Want to get fit? Then kick-start that journey by moving to Cape Town. This year, once again, the Mother City was named South Africa’s fittest metropolis in the Discovery Vitality Healthier SA report.
Dr Craig Nossel, head of Vitality Wellness, suspects that infrastructure and the scenic beauty of Cape Town play a role in the city taking the top spot, but it is behavioral economics that helped the city clinch the top spot.
Points-based systems like Vitality get people emotionally involved with getting more points, which increases the time they spend active. Wearables also played a role. Nossel says: “Back in 2004 we had a stepmeter, when you reached 9 999 steps you had to go to a nurse who recorded it before it was sent to Vitality for points.”
Now, wearable devices connect seamlessly with smartphones, making it easy to track data of active minutes from its pool of members.
During the release of the Vitality Healthier SA report, Nossel pointed out it was no surprise that wearable technology claimed a top-three spot on the American College of Sports Medicine’s list of global fitness trends for the past three years. It has given people control over their personal health and fitness.
But that also ties in with how we engage with the world in 2018 – and that includes social media. Thanks to social media, there are many new ways to interact with people while getting active: from online fitness communities and social challenges on Facebook, to training advice from a host of self-made fitness gurus on Instagram and YouTube, social media has facilitated a whole new way to get and stay motivated.
But behavioural changes that have shifted negatively can also be tracked, which can help to provide incentives to get people back on their feet.
“The ability to shift behaviour has been nothing short of a miracle,” says Nossel.
At Discovery, just providing rewards like free smoothies and coffees to members who achieve their Vitality goals had a great influence on how people get healthier. To date, eight million coffees
and smoothies have been claimed and according to Nossel, those who opted not to claim their drinks, the money is donated to charity. So far, R7.2 million has been raised this way.
“By exercising just one-and-a-half to two hours a week, the likelihood of you dying goes down significantly,” says Nossel.
That’s why free weekly events like parkrun and MyRun have become cornerstone events. Parkruns on Saturdays have grown to include 158 locations around the country, with more than 900 000 registered runners.
A new event has been added to this list: MyRun. This Sunday run takes place at different venues around the country. With MyRun, one can choose to run or walk a 2.5km or 5km route.

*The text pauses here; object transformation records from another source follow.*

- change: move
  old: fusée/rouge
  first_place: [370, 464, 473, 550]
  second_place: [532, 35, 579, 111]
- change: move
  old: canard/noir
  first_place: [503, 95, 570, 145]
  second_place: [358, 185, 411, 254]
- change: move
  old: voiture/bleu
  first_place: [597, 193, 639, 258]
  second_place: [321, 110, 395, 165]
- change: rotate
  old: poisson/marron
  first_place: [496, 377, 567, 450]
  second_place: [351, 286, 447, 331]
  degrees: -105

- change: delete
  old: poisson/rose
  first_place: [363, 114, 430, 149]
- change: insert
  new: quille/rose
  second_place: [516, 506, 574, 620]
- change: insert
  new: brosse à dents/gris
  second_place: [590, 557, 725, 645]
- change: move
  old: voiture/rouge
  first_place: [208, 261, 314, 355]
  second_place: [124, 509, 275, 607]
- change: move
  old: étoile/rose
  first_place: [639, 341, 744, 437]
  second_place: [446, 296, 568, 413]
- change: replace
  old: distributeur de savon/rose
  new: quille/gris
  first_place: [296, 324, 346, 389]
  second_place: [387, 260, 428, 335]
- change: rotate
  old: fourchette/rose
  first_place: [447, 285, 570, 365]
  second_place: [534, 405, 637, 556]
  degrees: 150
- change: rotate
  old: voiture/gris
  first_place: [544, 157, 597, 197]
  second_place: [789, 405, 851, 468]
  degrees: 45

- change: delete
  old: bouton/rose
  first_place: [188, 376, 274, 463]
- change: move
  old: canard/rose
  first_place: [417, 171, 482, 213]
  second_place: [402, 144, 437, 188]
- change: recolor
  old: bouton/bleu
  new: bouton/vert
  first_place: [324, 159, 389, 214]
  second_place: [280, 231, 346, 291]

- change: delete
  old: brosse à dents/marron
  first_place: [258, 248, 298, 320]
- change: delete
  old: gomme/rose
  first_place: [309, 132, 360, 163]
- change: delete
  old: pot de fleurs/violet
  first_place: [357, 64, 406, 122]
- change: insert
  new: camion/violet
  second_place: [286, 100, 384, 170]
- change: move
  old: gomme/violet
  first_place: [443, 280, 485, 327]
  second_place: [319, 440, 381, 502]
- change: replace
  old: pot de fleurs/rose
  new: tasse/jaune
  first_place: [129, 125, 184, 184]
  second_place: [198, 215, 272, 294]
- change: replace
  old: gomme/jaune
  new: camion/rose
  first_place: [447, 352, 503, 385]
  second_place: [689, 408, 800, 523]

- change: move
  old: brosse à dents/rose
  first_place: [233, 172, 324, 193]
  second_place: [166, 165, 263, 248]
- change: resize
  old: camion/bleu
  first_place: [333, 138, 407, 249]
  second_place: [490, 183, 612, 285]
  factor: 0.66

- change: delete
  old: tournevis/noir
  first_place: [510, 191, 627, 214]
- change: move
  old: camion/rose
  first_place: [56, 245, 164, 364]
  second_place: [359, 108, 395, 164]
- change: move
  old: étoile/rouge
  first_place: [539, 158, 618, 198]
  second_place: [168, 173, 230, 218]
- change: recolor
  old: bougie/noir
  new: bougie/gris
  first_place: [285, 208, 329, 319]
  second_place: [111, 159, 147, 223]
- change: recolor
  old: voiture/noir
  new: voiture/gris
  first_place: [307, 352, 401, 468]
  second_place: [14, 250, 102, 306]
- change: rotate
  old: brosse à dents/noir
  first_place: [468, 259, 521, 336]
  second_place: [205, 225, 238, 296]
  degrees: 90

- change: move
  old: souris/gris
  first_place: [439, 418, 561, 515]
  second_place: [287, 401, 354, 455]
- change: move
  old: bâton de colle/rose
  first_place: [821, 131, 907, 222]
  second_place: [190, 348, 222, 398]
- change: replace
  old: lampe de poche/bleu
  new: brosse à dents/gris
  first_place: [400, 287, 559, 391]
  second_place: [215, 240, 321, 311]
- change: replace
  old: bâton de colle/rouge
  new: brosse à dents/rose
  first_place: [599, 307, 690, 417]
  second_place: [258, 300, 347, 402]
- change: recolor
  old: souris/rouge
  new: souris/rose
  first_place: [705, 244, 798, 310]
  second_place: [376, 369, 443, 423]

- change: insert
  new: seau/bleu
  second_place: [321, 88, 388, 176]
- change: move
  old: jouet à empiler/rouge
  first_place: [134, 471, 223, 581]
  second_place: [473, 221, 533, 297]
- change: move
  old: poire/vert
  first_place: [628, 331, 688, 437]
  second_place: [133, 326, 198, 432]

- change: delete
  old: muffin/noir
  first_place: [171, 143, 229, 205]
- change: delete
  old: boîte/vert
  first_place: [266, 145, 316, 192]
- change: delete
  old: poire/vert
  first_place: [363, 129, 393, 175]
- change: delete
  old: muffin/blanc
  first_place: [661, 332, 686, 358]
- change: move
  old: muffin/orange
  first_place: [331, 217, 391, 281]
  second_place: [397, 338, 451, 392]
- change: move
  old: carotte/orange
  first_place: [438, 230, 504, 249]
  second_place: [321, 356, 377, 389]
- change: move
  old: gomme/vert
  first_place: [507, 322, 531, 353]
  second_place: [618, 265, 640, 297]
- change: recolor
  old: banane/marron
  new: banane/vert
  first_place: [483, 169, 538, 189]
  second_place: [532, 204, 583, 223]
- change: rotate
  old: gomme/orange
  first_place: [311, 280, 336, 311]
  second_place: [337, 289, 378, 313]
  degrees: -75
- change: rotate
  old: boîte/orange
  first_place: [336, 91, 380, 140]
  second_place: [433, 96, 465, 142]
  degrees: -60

If Vitality members complete a parkrun and MyRun in one weekend, they’ll earn 600 points as well as close the in the gap the fitness goal of being active enough for a week.
“There are two main behaviours causing significant illness and deaths among South Africans. One, how we drive. Two, how much we move. The statistics are staggering,” says Nossel. “More than five million deaths could be avoided each year if people moved regularly. More than 1.25 million people die in road accidents every year – that is 3 425 people a day. Added to this, between 20 and 50 million people suffer nonfatal injuries, and many become disabled. But, we can improve these statistics.
“We need to start by understanding this behaviour better and creating an environment that encourages healthier lifestyles and better driving. We aim to do that over the next 10 weeks with Vitality Open – by making Vitality Active Rewards available to all South Africans for the first time.”
Vitality’s core purpose remains to encourage people to exercise in ways that improve their health and to drive in ways that improve their safety. When users achieve their weekly goals, they qualify for a whole lot of rewards.